Patronato Regio
Es el supuesto derecho que determinados monarcas pretendían sobre todas las iglesias de sus dominios y que los Papas terminaron concediendo a manera de privilegio, conforme fue debilitándose su poder universal y requirieron el concurso del poder civil cuando el avance de la Reforma protestante y la amenaza turca lo hicieron necesario.
En el caso de España, arranca del Derecho de Presentación concedido en tiempo de los Reyes Católicos e incluso en época anterior, pero adquirió mucha mayor importancia tras el descubrimiento del Nuevo Mundo. El Real Patronato indiano otorgaba a la Corona Española la facultad de nombrar a todos los obispos de esos territorios y el resto de cargos eclesiásticos, en este caso mediante ternas que se presentaban a cada obispo diocesano.

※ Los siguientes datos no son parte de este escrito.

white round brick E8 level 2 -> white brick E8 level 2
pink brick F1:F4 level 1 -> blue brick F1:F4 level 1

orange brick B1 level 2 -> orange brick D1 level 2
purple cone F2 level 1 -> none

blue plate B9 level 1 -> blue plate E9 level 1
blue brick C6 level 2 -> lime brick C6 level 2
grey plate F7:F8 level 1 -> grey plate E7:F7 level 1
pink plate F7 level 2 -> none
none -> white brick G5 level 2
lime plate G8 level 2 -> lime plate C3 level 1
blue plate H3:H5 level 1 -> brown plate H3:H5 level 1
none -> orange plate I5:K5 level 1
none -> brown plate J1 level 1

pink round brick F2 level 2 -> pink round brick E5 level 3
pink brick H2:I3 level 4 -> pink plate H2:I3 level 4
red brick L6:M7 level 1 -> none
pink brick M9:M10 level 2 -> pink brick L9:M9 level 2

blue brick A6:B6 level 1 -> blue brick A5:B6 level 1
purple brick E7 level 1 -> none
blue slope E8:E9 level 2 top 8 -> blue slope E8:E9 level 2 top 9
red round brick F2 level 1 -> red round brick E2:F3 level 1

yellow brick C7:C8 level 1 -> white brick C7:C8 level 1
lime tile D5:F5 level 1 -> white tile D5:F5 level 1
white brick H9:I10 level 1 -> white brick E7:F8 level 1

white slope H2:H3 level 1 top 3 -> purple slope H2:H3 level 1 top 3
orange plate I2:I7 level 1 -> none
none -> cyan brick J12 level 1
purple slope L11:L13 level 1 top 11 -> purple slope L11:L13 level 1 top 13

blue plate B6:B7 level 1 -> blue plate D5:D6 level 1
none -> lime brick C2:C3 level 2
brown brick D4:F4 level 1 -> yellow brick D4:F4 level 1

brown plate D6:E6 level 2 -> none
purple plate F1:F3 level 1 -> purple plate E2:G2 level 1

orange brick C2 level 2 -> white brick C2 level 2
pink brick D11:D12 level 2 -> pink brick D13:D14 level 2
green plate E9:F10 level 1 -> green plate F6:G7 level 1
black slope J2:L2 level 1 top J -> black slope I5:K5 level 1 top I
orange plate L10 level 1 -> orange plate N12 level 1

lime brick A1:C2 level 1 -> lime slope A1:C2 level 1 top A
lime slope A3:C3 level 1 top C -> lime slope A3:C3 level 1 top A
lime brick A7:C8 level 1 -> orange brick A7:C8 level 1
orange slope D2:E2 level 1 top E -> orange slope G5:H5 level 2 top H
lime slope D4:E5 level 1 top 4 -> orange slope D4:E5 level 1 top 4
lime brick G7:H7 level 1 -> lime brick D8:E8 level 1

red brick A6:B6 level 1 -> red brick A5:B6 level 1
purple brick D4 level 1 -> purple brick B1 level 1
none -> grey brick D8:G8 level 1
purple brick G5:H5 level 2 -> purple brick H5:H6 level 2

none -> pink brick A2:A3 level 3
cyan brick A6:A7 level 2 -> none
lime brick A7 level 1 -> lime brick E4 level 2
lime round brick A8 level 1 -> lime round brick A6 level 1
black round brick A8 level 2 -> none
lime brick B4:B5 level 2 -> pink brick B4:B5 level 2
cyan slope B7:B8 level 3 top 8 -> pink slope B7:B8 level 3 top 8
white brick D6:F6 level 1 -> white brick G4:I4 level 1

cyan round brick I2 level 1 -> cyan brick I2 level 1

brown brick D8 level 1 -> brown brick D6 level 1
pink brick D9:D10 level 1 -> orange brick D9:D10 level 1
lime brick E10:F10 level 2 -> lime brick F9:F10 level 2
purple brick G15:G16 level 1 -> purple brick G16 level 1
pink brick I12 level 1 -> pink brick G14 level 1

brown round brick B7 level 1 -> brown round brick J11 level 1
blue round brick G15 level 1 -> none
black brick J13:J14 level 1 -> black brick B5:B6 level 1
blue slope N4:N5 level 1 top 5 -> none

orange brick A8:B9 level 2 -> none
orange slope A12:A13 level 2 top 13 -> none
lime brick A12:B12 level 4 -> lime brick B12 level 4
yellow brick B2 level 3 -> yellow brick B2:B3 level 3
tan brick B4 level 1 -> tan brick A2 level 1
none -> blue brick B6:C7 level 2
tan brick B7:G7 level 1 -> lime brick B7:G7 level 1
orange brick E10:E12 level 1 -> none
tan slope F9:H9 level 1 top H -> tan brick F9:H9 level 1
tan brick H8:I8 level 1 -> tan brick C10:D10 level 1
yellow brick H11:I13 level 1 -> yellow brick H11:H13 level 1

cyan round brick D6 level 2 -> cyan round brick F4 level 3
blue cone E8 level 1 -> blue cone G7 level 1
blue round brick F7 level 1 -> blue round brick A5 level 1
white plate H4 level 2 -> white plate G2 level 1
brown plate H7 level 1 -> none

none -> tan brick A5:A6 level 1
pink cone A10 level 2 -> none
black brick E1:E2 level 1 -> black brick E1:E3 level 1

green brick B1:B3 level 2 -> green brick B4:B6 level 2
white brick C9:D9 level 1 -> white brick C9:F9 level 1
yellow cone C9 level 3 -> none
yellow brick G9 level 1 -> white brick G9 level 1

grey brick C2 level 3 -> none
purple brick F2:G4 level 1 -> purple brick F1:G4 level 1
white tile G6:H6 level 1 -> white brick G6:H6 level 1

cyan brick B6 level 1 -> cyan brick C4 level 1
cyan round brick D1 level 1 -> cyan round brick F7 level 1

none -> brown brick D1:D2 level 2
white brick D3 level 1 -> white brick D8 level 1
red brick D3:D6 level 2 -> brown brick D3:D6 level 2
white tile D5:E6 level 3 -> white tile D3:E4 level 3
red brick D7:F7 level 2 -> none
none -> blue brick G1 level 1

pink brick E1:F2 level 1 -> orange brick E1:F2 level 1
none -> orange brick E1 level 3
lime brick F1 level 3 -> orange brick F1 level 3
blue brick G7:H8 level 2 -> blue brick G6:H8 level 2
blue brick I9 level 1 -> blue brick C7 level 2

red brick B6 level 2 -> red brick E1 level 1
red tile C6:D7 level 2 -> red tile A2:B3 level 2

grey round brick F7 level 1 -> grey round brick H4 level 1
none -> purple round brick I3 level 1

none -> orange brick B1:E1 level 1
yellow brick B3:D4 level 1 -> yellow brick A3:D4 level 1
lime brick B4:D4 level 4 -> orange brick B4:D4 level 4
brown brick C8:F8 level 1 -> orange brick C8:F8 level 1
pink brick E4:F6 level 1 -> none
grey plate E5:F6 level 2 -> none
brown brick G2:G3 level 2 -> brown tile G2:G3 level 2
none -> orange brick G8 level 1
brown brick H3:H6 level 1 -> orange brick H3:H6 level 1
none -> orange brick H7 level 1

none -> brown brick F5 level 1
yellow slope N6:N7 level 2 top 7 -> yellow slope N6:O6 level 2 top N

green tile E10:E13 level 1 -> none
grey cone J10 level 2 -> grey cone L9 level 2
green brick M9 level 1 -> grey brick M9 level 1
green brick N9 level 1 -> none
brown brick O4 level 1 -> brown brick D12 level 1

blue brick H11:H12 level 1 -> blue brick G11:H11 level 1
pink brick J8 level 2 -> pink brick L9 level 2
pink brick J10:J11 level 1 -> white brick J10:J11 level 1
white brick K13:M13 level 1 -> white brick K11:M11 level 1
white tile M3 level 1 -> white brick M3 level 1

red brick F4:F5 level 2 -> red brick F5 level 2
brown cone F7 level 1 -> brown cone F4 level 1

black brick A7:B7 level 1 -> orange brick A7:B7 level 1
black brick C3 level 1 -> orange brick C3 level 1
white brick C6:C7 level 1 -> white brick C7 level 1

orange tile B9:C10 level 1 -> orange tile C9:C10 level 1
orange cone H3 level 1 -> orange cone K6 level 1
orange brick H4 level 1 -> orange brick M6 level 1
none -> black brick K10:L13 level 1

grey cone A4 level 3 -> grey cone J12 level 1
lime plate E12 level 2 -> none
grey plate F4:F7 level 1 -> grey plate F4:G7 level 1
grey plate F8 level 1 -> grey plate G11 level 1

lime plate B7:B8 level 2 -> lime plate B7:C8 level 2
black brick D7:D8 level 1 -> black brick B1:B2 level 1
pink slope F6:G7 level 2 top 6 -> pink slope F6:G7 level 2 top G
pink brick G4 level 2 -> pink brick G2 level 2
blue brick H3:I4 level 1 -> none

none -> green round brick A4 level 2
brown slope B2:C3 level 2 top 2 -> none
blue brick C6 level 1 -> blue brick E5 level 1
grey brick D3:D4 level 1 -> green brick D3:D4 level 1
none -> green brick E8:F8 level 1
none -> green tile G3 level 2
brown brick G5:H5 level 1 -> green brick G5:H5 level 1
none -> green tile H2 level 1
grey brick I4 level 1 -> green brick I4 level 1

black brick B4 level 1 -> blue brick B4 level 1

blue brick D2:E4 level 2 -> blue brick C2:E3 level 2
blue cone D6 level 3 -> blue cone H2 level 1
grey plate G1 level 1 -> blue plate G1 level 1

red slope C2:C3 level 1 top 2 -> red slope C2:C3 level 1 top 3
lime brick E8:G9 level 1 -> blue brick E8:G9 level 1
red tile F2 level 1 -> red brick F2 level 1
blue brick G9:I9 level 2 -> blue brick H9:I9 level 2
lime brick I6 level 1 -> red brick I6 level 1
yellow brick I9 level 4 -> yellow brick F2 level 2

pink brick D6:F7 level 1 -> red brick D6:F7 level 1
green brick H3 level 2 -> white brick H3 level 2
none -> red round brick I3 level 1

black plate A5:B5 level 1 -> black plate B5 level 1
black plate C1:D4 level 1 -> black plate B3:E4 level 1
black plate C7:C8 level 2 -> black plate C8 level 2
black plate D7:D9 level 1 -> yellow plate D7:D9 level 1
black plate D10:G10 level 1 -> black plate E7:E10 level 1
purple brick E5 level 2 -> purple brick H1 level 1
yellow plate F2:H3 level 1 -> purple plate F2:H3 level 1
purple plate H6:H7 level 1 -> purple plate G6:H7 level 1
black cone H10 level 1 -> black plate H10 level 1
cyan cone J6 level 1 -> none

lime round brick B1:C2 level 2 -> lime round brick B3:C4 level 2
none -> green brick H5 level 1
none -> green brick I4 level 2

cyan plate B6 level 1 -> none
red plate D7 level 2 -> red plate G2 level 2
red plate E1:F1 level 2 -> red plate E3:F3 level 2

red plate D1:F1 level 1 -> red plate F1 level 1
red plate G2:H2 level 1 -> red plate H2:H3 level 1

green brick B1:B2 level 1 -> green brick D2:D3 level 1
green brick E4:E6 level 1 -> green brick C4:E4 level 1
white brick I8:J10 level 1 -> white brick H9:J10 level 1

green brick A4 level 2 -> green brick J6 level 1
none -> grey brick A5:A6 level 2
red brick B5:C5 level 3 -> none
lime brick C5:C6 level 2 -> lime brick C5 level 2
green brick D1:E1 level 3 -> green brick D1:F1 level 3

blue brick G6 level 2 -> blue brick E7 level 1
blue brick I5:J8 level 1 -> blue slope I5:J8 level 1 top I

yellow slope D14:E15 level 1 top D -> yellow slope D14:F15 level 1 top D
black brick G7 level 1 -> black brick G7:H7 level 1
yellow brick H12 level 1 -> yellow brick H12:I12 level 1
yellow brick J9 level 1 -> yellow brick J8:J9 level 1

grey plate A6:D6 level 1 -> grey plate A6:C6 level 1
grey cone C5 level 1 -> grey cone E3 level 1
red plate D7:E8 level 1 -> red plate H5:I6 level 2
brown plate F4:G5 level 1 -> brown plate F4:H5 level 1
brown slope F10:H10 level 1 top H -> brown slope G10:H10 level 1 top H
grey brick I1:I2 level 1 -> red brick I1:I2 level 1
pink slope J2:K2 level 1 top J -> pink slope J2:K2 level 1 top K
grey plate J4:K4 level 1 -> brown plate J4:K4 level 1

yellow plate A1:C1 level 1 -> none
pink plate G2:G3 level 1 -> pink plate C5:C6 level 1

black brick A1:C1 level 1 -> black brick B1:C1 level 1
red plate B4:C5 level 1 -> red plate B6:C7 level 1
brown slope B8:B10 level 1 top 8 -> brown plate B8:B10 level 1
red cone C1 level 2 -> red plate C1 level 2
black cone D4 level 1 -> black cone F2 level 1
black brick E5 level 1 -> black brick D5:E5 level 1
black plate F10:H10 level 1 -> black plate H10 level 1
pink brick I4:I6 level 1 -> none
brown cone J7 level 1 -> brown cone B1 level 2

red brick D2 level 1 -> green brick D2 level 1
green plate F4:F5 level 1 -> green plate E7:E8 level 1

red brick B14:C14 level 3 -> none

La justificación de esta medida era las dificultades existentes para una fluida comunicación con Roma, donde esta situación no era vista con agrado.
Sin embargo, por el concordato de 1753 entre el Papa Benedicto XIV y el rey Fernando VI, se concedió el Patronato Regio universal para todas las iglesias de la monarquía, de forma similar a lo ya establecido para Canarias, el reino de Granada y los territorios americanos.
Los derechos del Papa transferidos a la Corona Española, a través del Patronato Regio eran: el referido a los nombramientos de todos los arzobispados, obispados, monasterios y beneficios consistoriales de España, y a todos los beneficios menores del reino de Granada y de las Indias; el derecho de presentar a la primera silla post pontificalem de todas las iglesias catedrales y colegiatas de España; los beneficios vacantes en los ocho meses llamados apostólicos, de cualquiera manera que ocurra la vacante; la misma concesión, aunque la vacante sea por resignación pura y simple, si se verificase en los ocho meses referidos; los de los cuatro meses del obispo si vacasen, estando vacante la silla episcopal, o si vacando antes murió sin haberlos conferido; los beneficios que vacaren por promoción de sus poseedores a alguno de los cincuenta y dos reservados; y los correspondientes a los vacantes apud sedem apostolicam.
La complejidad entre las distintas formas de colación, los derechos asumidos por la Sede Apostólica para muchas de ellas y las pretensiones de los monarcas que muchas veces obedecían a cuestiones prácticas, dieron lugar a la consolidación de un regalismo de facto y de hecho que venía a coartar la libre voluntad del Sumo Pontífice, a pesar de lo cual se mantuvo hasta época contemporánea, como evidenció la forma en que era abordada en el concordato de 1851.